A first of its kind, the German Federal Parliament awarded its International Parliamentary Scholarship (IPS) to highly-motivated, capable and talented young individuals from Namibia, South Africa and Botswana.
One of the alumni, Dr Matuikuani Nicolene Dax, said Namibia is hardly represented on international platforms, and young Namibians must start engaging in international programmes.
“The IPS program has been in existence for over 50 years – and yet, this is the first time that it has been made available to Southern Africa. Namibians stand a very good advantage, as we are one of a few countries in the world that has a large number of German speakers – both native and foreign,” she stated.
Dax added: “Young Namibians need to realise that we are all collectively affected by politics no matter the field/discipline we find ourselves in. Therefore, the onus is on us to show an active interest in political matters. The IPS program gives one insight into international politics and democracy. If you are an open-minded, politically-engaged young adult, who is fluent in German, then this programme is the right fit for you.”
Dax said it is a pre-requisite to be active in civil society for one to join the programme. “I am involved with two NGOs: The Big Help Namibia and GOSHEN. I serve as the health consultant for the planned ||Am-Os community health centre for GOSHEN, which is a Christian Community Development Organisation,” informed Dax.
The Big Help Namibia is a local NGO, centred on helping communities achieve the SDGs, early childhood development and teenage mentorship.
She said, being able to plough back into these organisations the skills she has learnt from the IPS program has made it a worthwhile experience.
“It is easy to translate what one has learnt from the program into English and apply the knowledge, so one should not see the language medium as a barrier,” she encouraged.
Another alumni, Isdor Kamati, said through the programme, he now better understands the German Federal Parliamentary system and how it relates to Namibia.
“I also learnt and understand the importance of civil society organisations with a special emphasis on activism in the political sphere. I learnt of the role and impact of the media on local politics as well as the importance of democratic values and political tolerance,” he reflected.
Kamati said: “The scholarship exposes one to a whole different parliamentary system, helps one better understand the bilateral relations between Namibia and Germany – and most importantly, it gives one a deeper understanding of cultural diversity in the world.”

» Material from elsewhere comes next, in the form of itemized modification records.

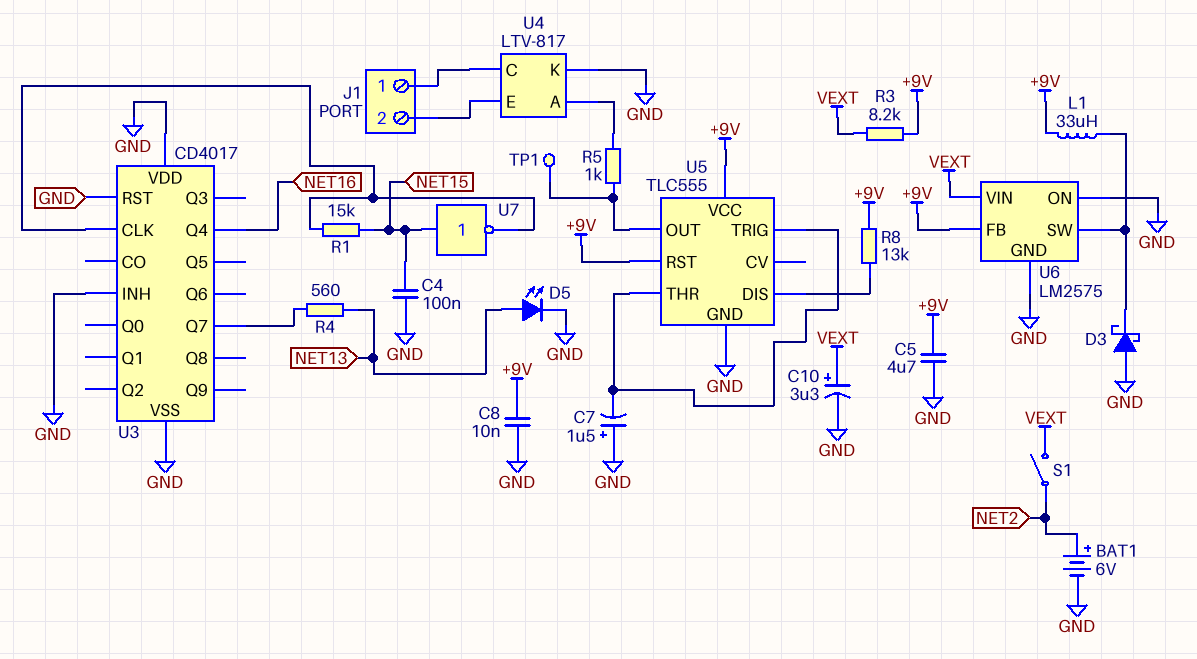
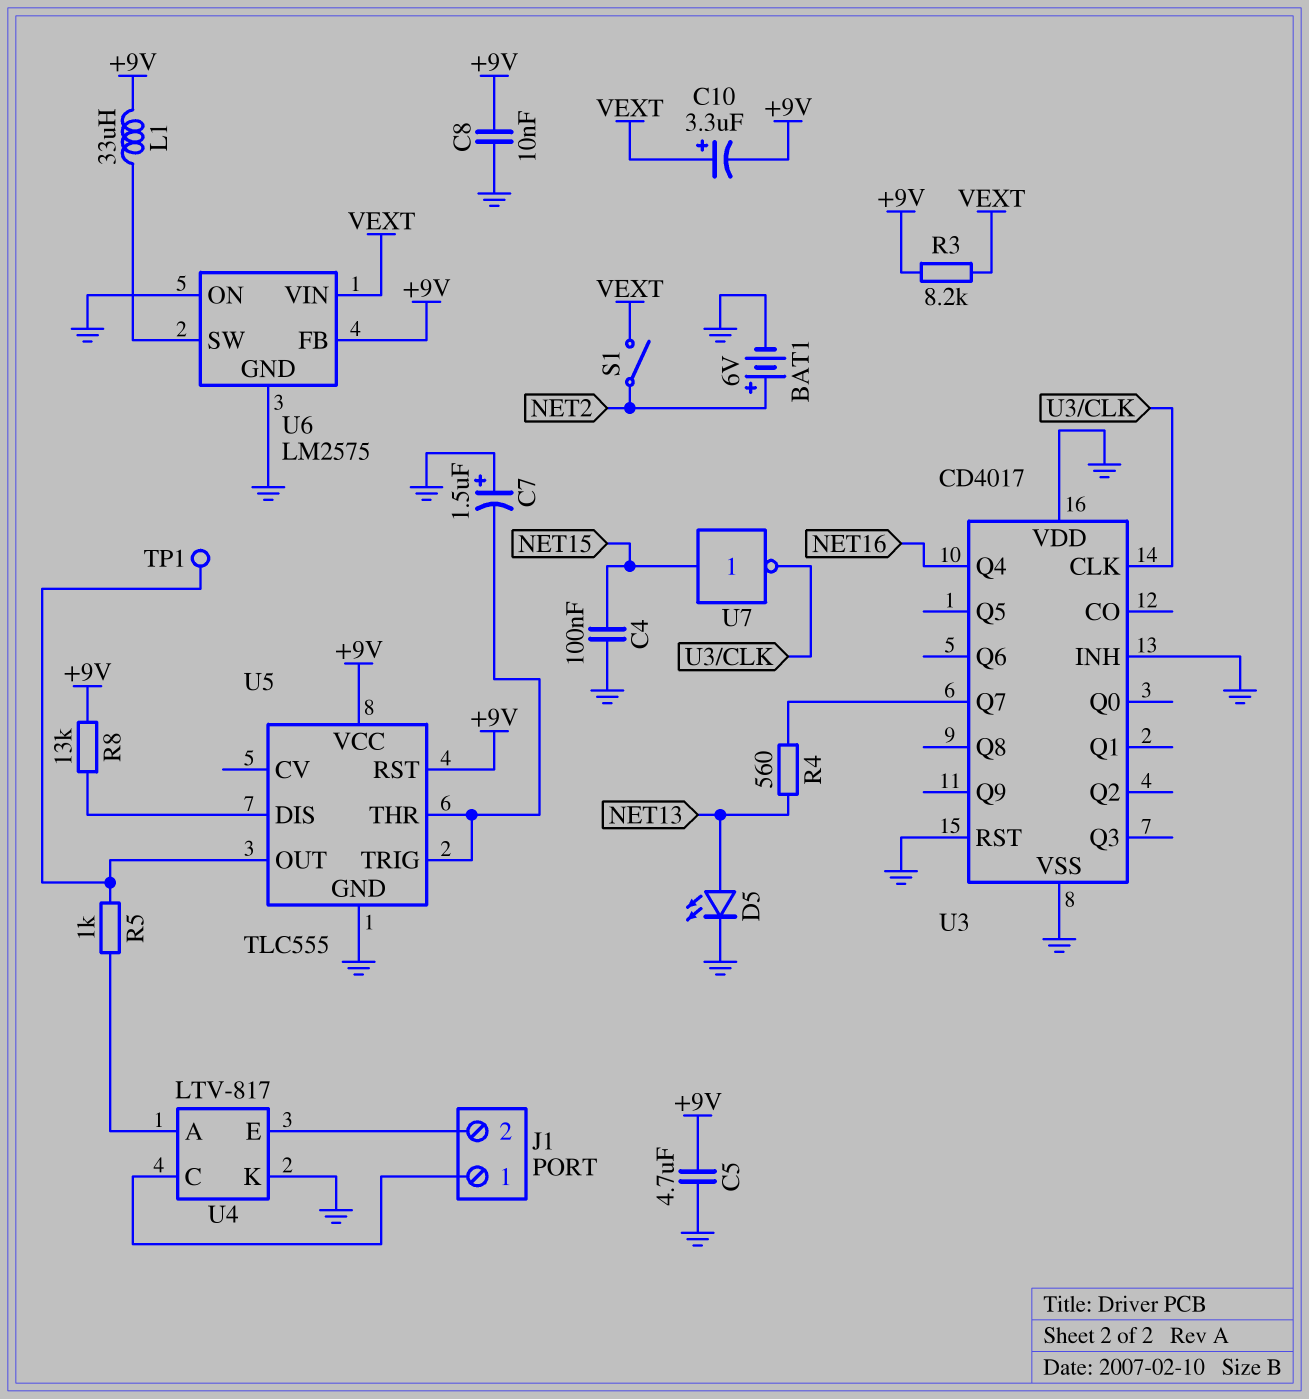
C10: 3.3uF (plus VEXT, minus GND) -> 3.3uF (plus VEXT, minus +9V)
D3: schottky (A GND, K U6/SW) -> none
R1: 15k (NET15, U3/CLK) -> none

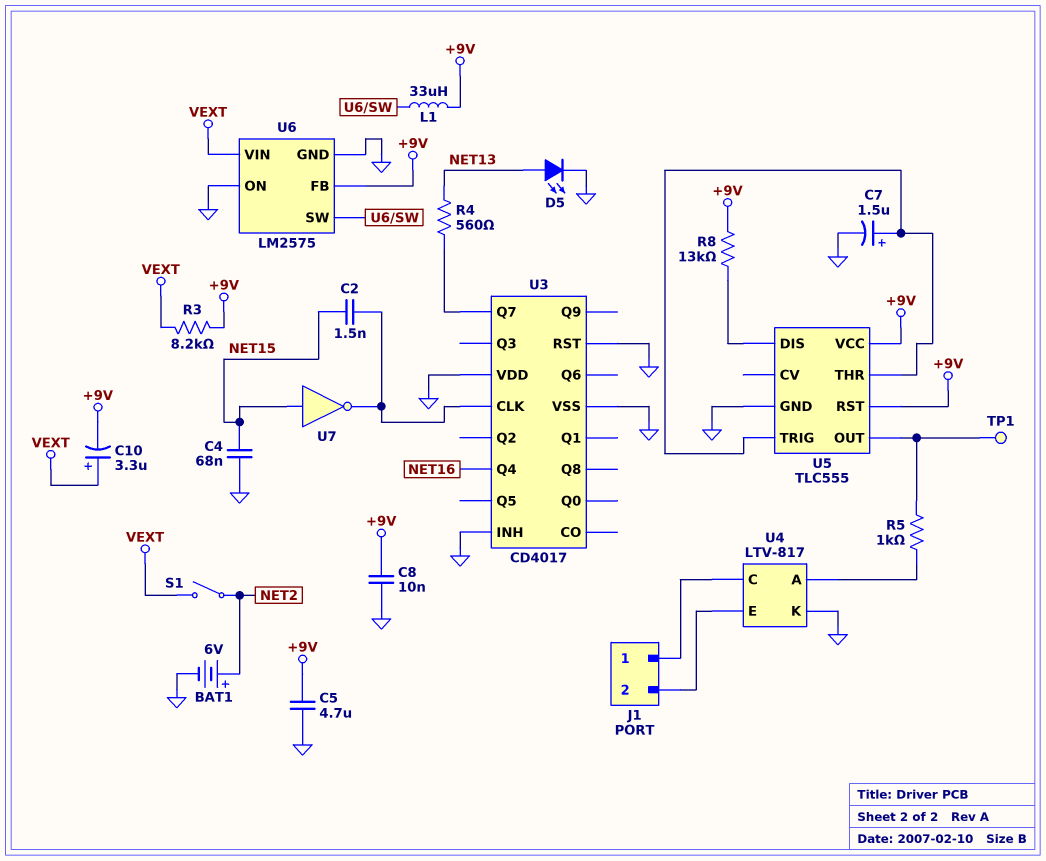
C2: none -> 1.5nF (NET15, U3/CLK)
C4: 100nF (GND, NET15) -> 68nF (GND, NET15)
C7: 1.5uF (plus GND, minus U5/THR) -> 1.5uF (plus U5/THR, minus GND)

He added that after the programme, one becomes a part of the IPS Alumni association and continues to work closely with the German Federal Parliament as well as partners of the IPS programme.
The Germany Embassy in Windhoek’s spokesperson Eva Borkner said the programme is for politically engaging young graduates from Namibia, South Africa and Botswana – it and was introduced in 2020.
“The mission of the scholarship is to give the first-hand experience of the German parliamentary system and political decision-making processes to graduates who want to play an active role in promoting core democratic values in their home country,” said Borkner.
Applicants need to have citizenship of one of these countries, have a very good knowledge of German, hold a university degree and be under the age of 30 at the start of the scholarship. They should also be interested in politics and be socially or politically committed.